Lenovo buys IBM's low-end server business for $2.3bn
- Published
China's Lenovo - the world's biggest PC maker - has agreed to buy IBM's low-end server business for $2.3bn (£1.4bn) in a widely anticipated deal.
About $2bn will be paid in cash with the rest in Lenovo stock, it said.
Whlie IBM is selling its x86 "low-end" server business, which includes the System x, BladeCenter and Flex System products, it is retaining its powerful mainframe and storage business.
Lenovo bought IBM's PC business in 2005, featuring the ThinkPad range.
It has since diversified into smartphones and tablets, and overtook Hewlett-Packard as the world's top PC maker in 2012.
"This acquisition demonstrates our willingness to invest in businesses that can help fuel profitable growth and extend our PC Plus strategy," said Yang Yuanqing, Lenovo's chairman and chief executive.

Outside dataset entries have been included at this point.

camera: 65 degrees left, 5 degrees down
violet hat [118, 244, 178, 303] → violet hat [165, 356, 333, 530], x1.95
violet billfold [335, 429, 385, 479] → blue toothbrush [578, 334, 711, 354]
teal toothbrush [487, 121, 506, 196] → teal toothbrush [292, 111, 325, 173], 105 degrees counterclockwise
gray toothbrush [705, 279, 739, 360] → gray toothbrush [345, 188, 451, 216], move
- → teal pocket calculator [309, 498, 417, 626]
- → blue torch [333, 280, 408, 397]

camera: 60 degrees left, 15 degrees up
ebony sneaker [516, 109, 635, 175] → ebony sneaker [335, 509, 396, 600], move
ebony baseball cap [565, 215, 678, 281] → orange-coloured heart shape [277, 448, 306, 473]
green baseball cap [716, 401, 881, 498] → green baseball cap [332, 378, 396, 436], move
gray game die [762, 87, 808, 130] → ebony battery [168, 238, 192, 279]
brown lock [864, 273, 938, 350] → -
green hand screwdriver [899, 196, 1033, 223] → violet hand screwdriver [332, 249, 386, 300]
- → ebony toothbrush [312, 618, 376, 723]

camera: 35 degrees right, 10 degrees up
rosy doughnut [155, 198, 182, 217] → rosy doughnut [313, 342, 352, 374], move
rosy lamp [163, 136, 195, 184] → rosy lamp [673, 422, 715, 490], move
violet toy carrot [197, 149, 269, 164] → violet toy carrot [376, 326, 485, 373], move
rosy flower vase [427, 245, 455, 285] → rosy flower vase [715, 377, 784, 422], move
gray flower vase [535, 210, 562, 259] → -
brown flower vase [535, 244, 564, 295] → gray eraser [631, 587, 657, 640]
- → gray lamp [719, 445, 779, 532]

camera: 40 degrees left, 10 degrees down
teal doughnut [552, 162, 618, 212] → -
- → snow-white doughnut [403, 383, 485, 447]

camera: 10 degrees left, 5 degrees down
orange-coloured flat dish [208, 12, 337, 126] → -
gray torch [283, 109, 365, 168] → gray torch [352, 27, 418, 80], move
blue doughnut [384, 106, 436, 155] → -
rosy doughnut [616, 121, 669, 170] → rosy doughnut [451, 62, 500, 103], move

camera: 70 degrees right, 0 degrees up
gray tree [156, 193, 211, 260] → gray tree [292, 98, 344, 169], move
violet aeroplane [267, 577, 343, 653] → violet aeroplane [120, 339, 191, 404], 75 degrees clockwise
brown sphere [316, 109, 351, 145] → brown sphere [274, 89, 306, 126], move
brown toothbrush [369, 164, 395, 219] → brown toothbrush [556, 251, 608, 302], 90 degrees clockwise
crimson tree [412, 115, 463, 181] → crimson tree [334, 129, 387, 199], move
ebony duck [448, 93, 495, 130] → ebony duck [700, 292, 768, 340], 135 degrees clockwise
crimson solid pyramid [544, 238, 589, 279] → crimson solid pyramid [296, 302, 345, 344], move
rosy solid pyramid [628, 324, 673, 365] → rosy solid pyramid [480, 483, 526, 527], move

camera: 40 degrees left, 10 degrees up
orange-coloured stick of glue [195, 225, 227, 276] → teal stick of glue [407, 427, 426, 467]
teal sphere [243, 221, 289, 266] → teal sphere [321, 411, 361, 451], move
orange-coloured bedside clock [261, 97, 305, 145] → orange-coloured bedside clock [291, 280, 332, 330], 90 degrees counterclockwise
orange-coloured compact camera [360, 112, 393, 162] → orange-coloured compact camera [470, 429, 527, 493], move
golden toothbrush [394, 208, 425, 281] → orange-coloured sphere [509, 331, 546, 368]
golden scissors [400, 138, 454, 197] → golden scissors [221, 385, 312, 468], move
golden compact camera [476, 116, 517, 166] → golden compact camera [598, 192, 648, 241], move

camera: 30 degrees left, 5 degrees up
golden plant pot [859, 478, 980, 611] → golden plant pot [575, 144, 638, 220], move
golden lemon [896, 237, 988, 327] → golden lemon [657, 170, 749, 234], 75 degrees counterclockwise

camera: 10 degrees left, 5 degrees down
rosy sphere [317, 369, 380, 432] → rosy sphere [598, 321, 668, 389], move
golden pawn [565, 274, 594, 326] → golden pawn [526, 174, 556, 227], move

IBM recently announced that it would invest more than $1bn in a new division based around its Watson supercomputer, and $1.2bn expanding its global cloud computing business.
"This divestiture allows IBM to focus on system and software innovations that bring new kinds of value to strategic areas of our business, such as cognitive computing, big data and cloud," said Steve Mills, senior vice president and group executive of IBM Software and Systems division.
The deal increases the level of collaboration between the two computing giants; IBM will continue to develop software for x86 servers.
About 7,500 IBM staff will be given the option of transferring to Lenovo.